Konu Orduspor olunca, soru yeterince dikkat çekmedi sanırım. Oysa, bu konuda görüş alışverişinde bulunmak isterim. Bu kentte düşünen, değer üreten insanların o soruya ne yanıt verdiğini merak etmekteyim. Olay’daki yazımda da belirttim; fındık Ordu için önemli. Salt ekonomik olarak da değil; kültürel olarak da öyle. “Buna kimse itiraz edemez” vurgusunu da eksik etmemiştim ama yetersiz kalmış demek ki!
Fakat ilginçtir; bu kentin son yüz yılını didik didik eden biri olarak, fındık konusunda yüzlerce haberle, demeçle, sempozyumlarda önermelerle karşılaştım. Hepsinde de fındık alanlarının daraltılmasından, alternatif ürünler yetiştirilmesinden, fındığa ekonomik bağlılığın ili yoksullaştırdığından söz ediliyordu. Kimse de itiraz etmiyordu. Hâlâ da öyle. Kivi niye özendiriliyor; arıcılık niye teşvik ediliyor, çiçekçilik, seracılık niçin çoğaltılmaya çalışılıyor; turistik yatırımlar neden arttırılmaya çalışılıyor? Bunların tümüne birden itirazınız mı var değerli dostum? Hiç sanmıyorum itiraz edebileceğinizi; aksine siz de destekliyorsunuzdur haklı olarak. Peki o zaman “Siz neden memuriyeti bırakmıyorsanız, bizde fındığı o nedenle bırakamayız...Çünkü bu topraklar başka şey kabul etmiyor..” diye bana sormanızın nedenini anlayamadım…

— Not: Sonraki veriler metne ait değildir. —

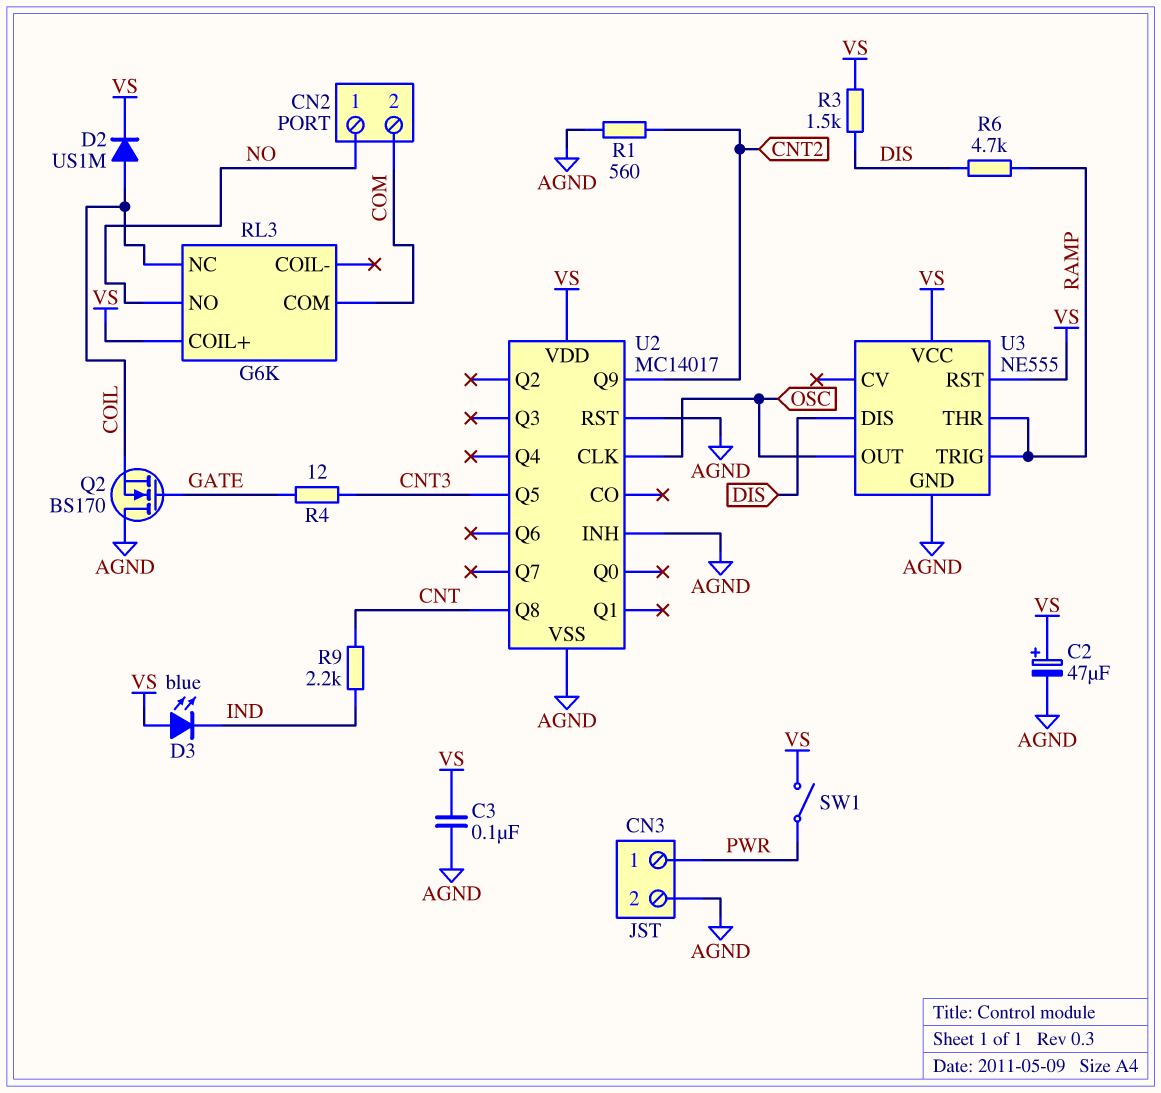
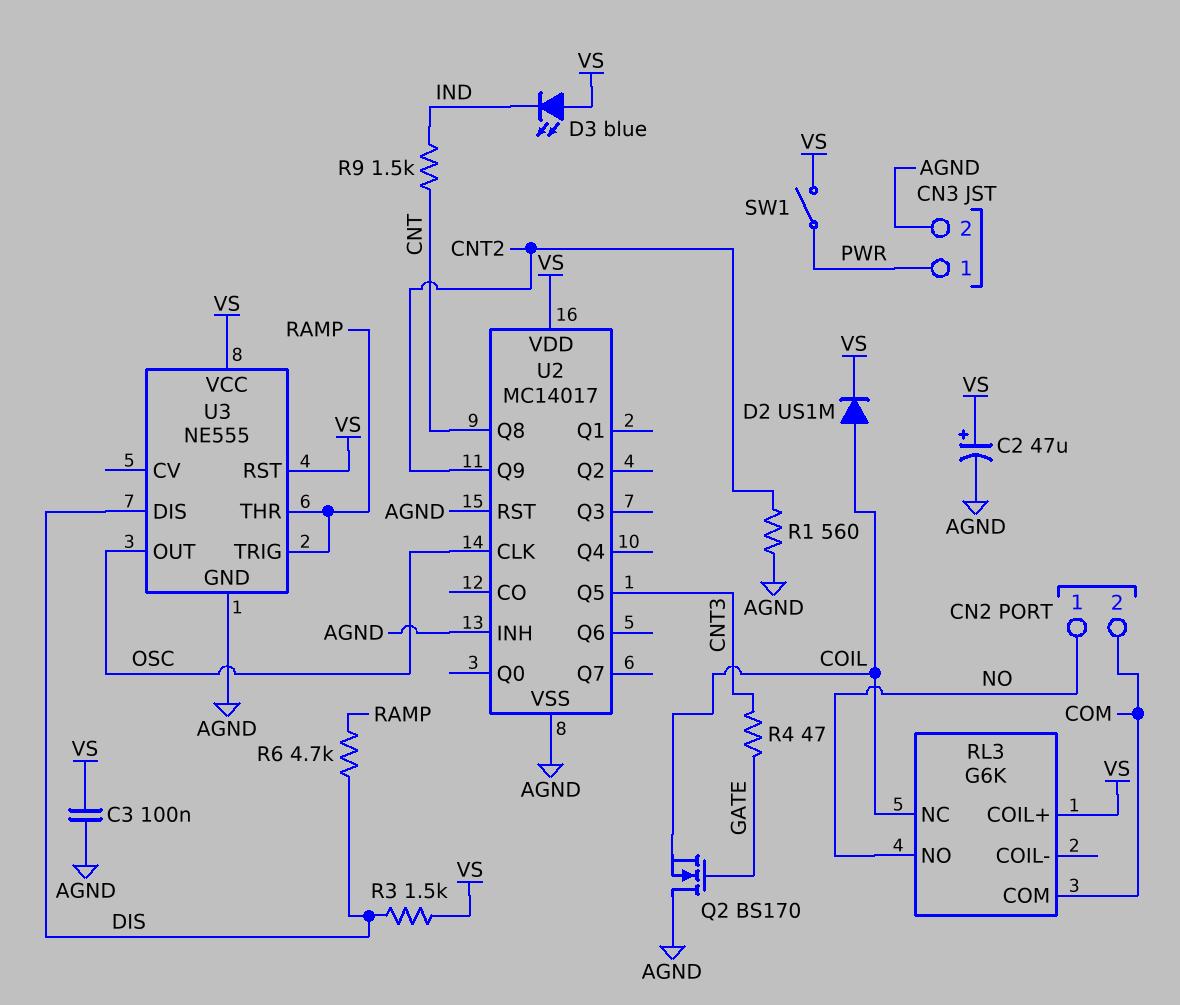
R4: 12 (CNT3, GATE) -> 47 (CNT3, GATE)
R9: 2.2k (CNT, IND) -> 1.5k (CNT, IND)

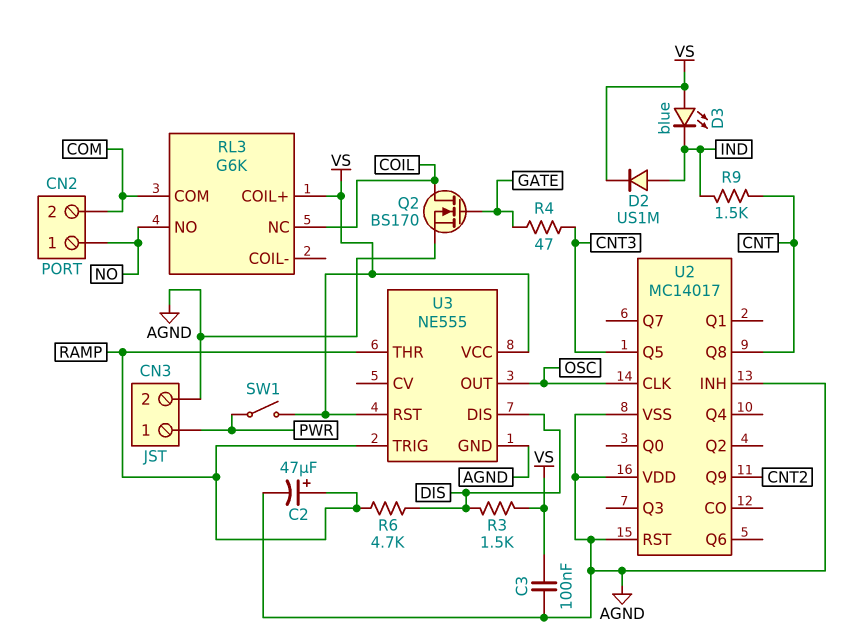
C2: 47uF (plus VS, minus AGND) -> 47uF (plus RAMP, minus AGND)
D2: diode US1M (A COIL, K VS) -> diode US1M (A IND, K VS)
Q2: NMOS BS170 (G GATE, D AGND, S COIL) -> NMOS BS170 (G GATE, D COIL, S AGND)
R1: 560 (AGND, CNT2) -> none
U2 pin VDD: VS -> AGND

Yukarıda sorum ortada duruyor dedim ya; yinelemek isterim: Fındığın yanına menekşeyi, oksijeni, orkideyi koymanın sakıncası nedir? İli sadece fındıkla özdeşleştirmek yerine, fındıkla birlikte antik dönemden bugüne tarihsel değerlerimizi de öne çıkarmanın sakıncası nedir? Geleceğin Ordu’sunda ne, nasıl yer almalıdır? Orduspor üzerinden kentin, ilin cazibesini arttırma çabasının mahsuru mu vardır?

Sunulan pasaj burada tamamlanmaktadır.